Blond, Braun oder Schwarz. José Martinez hat die Wahl. Ohne zu zögern greift er zum Glas mit dem schwarzen Inhalt. „Sonst bekomme ich Ärger mit meiner Frau“, grinst er. Martinez' Frau stammt aus dem Oriente, dem Osten von Kuba, Hochburg der schwarzen afrokubanischen Kultur. Der Braumeister bleibt seiner Frau und seinem Lieblingsbier treu. Zumindest, wenn es nach einem gängigen Kalauer auf Kuba geht, der besagt, dass die bevorzugte Biersorte ein Hinweis auf das Aussehen des Partners sei. Kubas Bevölkerung ist ein Gebräu der Kulturen.
Ob Blond, Braun oder Schwarz, auch auf Kuba ist Biertrinken eine Frage des Geschmacks. Und des Geldes. Denn anständigen Gerstensaft kann sich nur kaufen, wer CUC in der Tasche hat. Nicht der nationale, sondern der konvertible Peso, die Zweitwährung auf Kuba, ist das Ticket für höherwertige Konsumgüter. Etwa für frisches Bier im neuen Brauhaus von Havanna, der Cervecería Antiguo Almacén de la Madera y el Tabaco. Untergebracht in einer ehemaligen Lagerhalle für Holz und Tabak, wie das Wortungetüm verrät. Drei Jahre wurde das riesige, heruntergekommene Gebäude am Hafen restauriert und im Frühjahr als Cervecería, Brauhaus mit Gaststätte, eröffnet – als mittlerweile zweite in der kubanischen Hauptstadt.

0,3 Liter für 2,25 Euro

Drei CUC kostet ein kleines Glas Bier mit 0,3 Litern Inhalt, umgerechnet derzeit rund 2,25 Euro.
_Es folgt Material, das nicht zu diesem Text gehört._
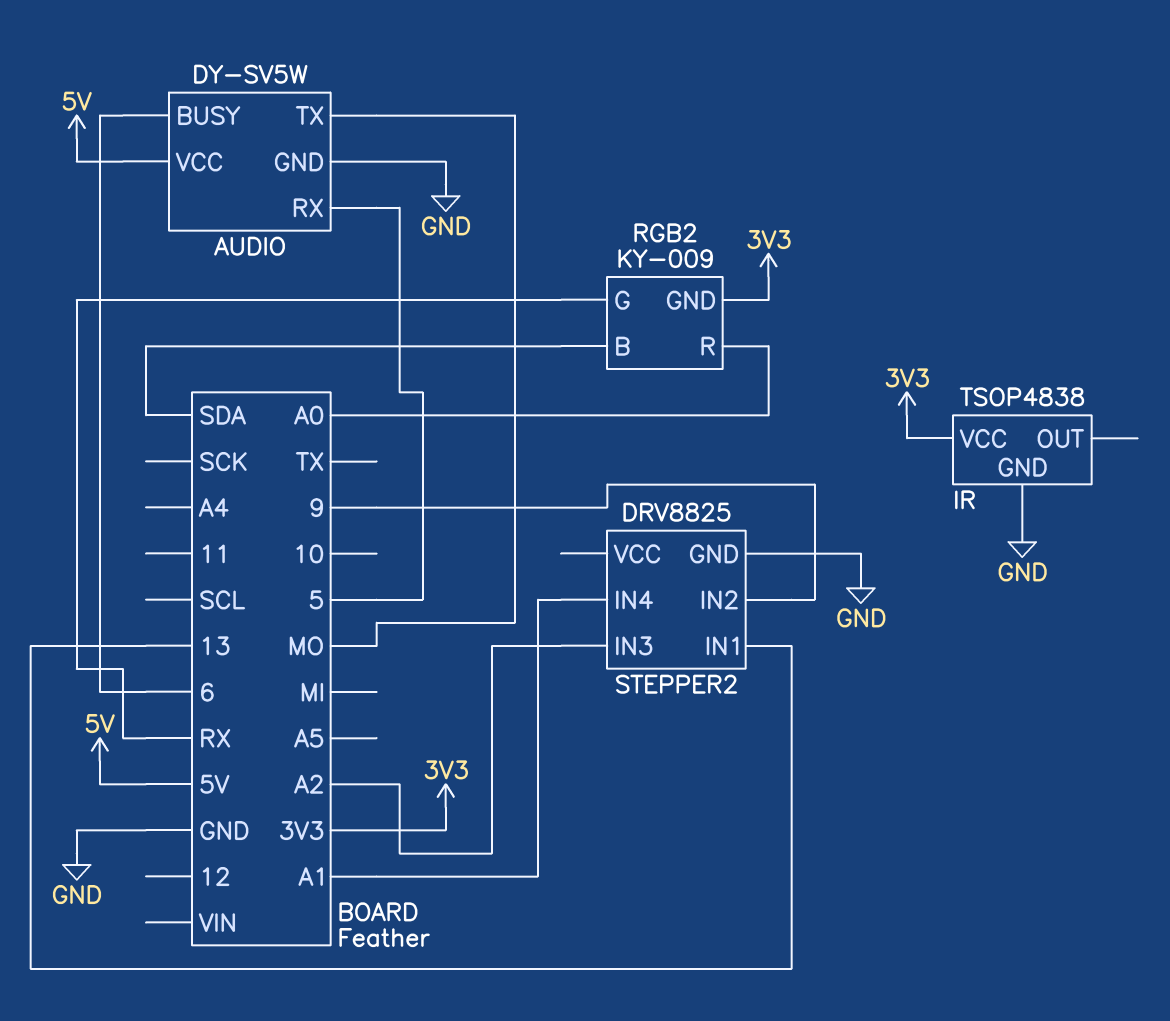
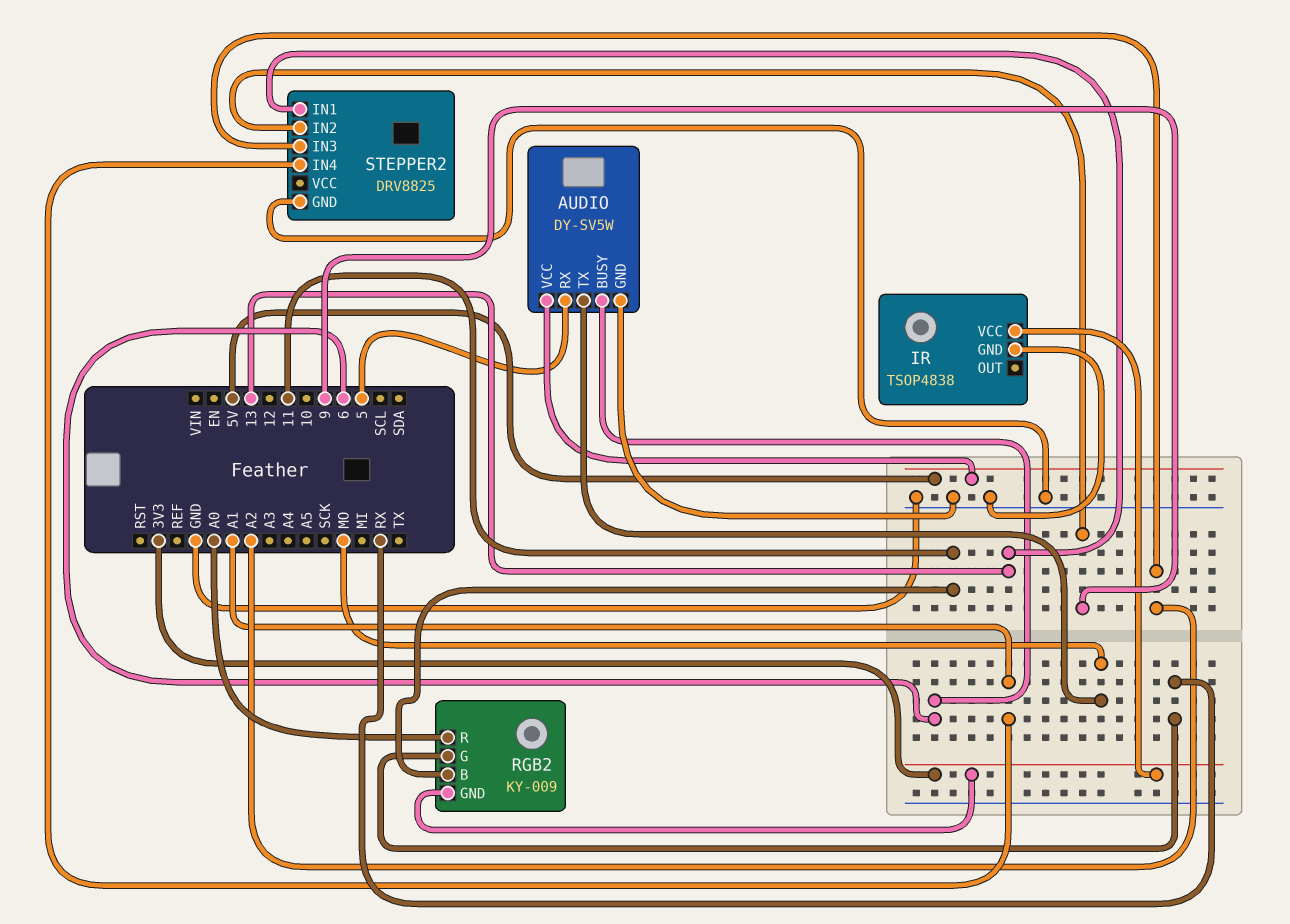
RGB2 pin B: SDA -> 11

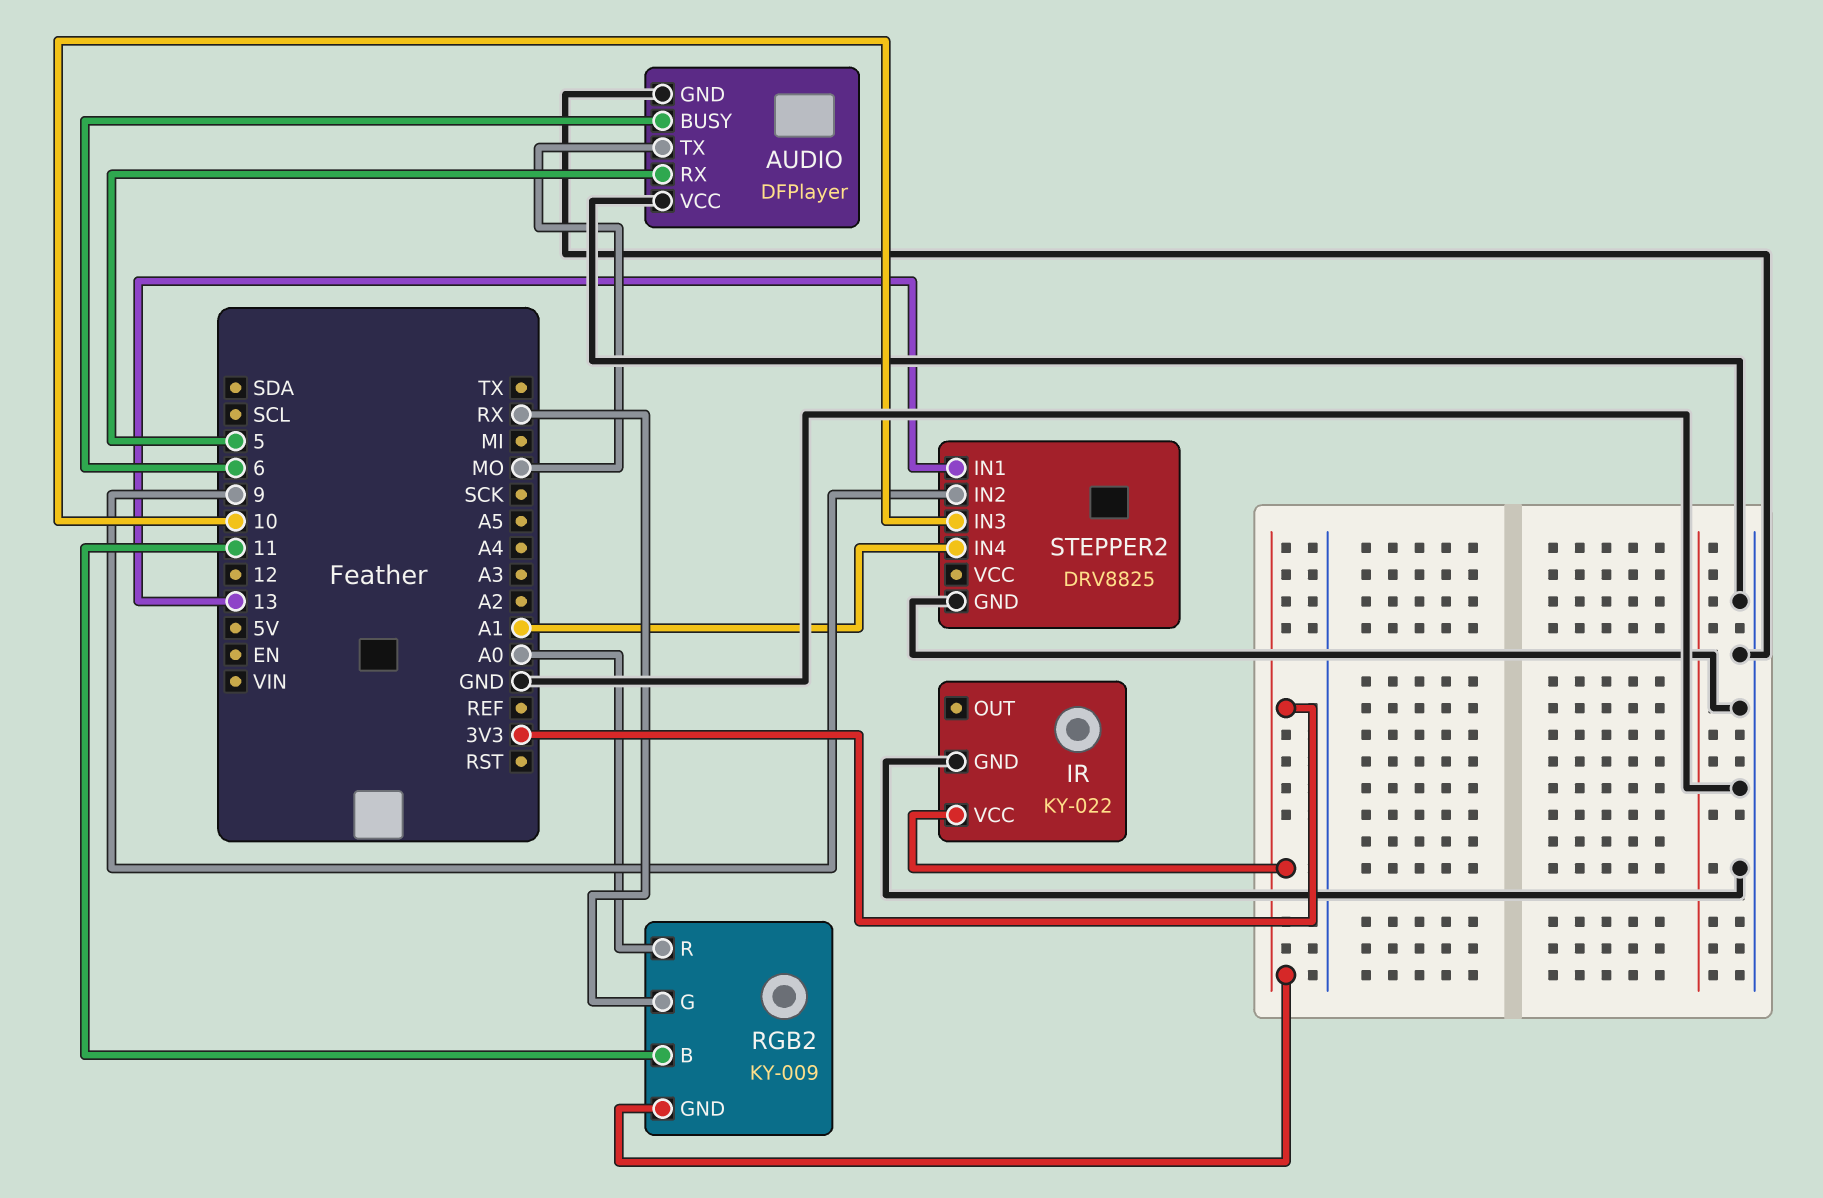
AUDIO: DY-SV5W -> DFPlayer
AUDIO pin VCC: 5V -> GND
IR: TSOP4838 -> KY-022
STEPPER2 pin IN3: A2 -> 10

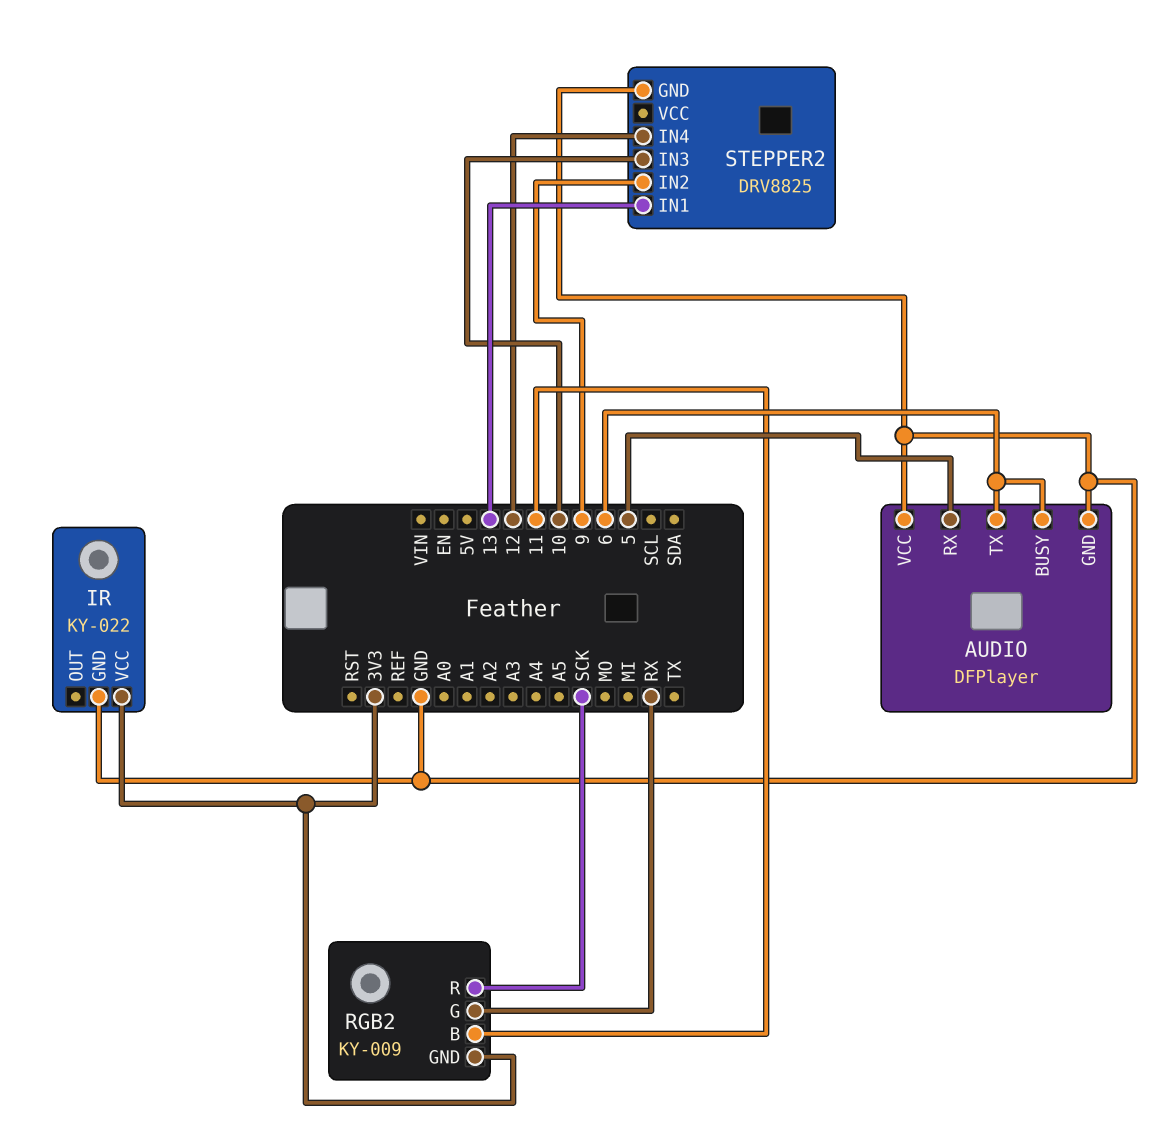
AUDIO pin TX: MO -> 6
RGB2 pin R: A0 -> SCK
STEPPER2 pin IN4: A1 -> 12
Ein happiger Preis für den Durchschnittskubaner. Und doch sitzen in der neuen Cervecería am Hafen auch Einheimische. Ein Bierchen hier verbinden viele mit einem Abstecher in die benachbarte Kunstmarkthalle Almacenes San José. Oder ins prunkvolle Teatro Martí, das nach fast unglaublichen 30 Jahren Renovierung im Vorjahr wiedereröffnet hat. Das historische Theater ist seitdem der ganze Stolz kulturbeflissener Kubaner, ein Magnet für Freunde der klassischen Künste – und ein Meilenstein in der Altstadtsanierung Havannas.
Entgegen gängiger Klischees bevorzugen bei Weitem nicht alle Kubaner Rum. Der Zuckerrohrschnaps ist zwar Nationalgetränk. Aber Bier ist chic, ein Zeichen eines gewissen Wohlstands. Und: „Bier macht nicht so müde“, erklärt Luis, ein Gast, „an heißen Tagen ist es viel erfrischender.“

Eisgekühlte Tischzapfanlage

Heiße Tage gibt es in Kuba genug. Der Renner im Brauhaus ist der sogenannte Turm, eine eisgekühlte Tischzapfanlage. Und ein Statussymbol für den kubanischen Biertrinker. Mit zwei Freunden sitzt Luis um einen Drei-Liter-Kübel Export. Durstig kippen sie das goldbraune Bier in der Mittagshitze hinunter. Deckenventilatoren sorgen für etwas Abkühlung. Vom Hafen weht unablässig die Meeresbrise durch die sperrangelweit offenen Lagerhallentore.
Die moderne Cervecería versprüht ein Flair zwischen Rockpalast und Kunstmuseum: Stahlträger, viel Glas, dunkel lackiertes Intérieur. Künstler durften sich mit Graffitis austoben. 400 Sitzplätze gibt es. Zwei offene Grillstationen machen auf Eventgastro, Maiskolben und Hühnerkeulen brutzeln über der glühenden Holzkohle. Spezialität ist in Dunkelbier mariniertes Schweinekotelett.
Weitaus angenehmer sind die Temperaturen hinter der fast 40 Meter langen Theke, wo Kellner Bier zapfen. Dort, zwischen kühlen Stahltanks, steht José Martinez. Mit seinen Kollegen produziert der 56-jährige Braumeister bis zu 2000 Liter Bier pro Tag. Zuvor war Martinez Lebensmittelkontrolleur, spezialisiert auf Wasserqualität. Eine verwandte Branche: „90 Prozent des Biergeschmacks wird vom Wasser beeinflusst“, sagt Martinez. Jetzt wird er in der Brauindustrie benötigt. „Eine unsichtbare Hand von oben hat entschieden, dass Kuba mehr Cervecerías braucht“, kommentiert er den staatlich verordneten Trend. Das Tourismusministerium spielte dabei eine entscheidende Rolle. Kubas Wirtschaft hängt am Tropf des Tourismus. Die meisten Gäste kommen aus Kanada, gefolgt von Deutschland und Großbritannien. Urlauber aus diesen Ländern wollen gutes Bier, so die einfache Rechnung.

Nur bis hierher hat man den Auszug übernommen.